(Items from a data source)
....

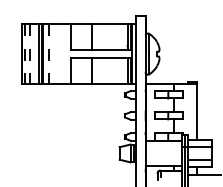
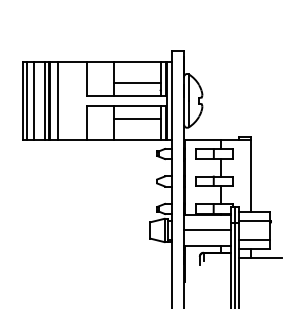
line: (109, 40) -> (136, 82), added
line: (25, 54) -> (27, 101), dashed -> solid
line: (30, 54) -> (33, 101), dashed -> solid
line: (49, 54) -> (58, 101), dashed -> solid
line: (109, 68) -> (136, 119), added
line: (163, 153) -> (207, 230), added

....

* Prompt
Retype the data above in full, exactly as it stands, and skip any image.

* Completed task
line: (109, 40) -> (136, 82), added
line: (25, 54) -> (27, 101), dashed -> solid
line: (30, 54) -> (33, 101), dashed -> solid
line: (49, 54) -> (58, 101), dashed -> solid
line: (109, 68) -> (136, 119), added
line: (163, 153) -> (207, 230), added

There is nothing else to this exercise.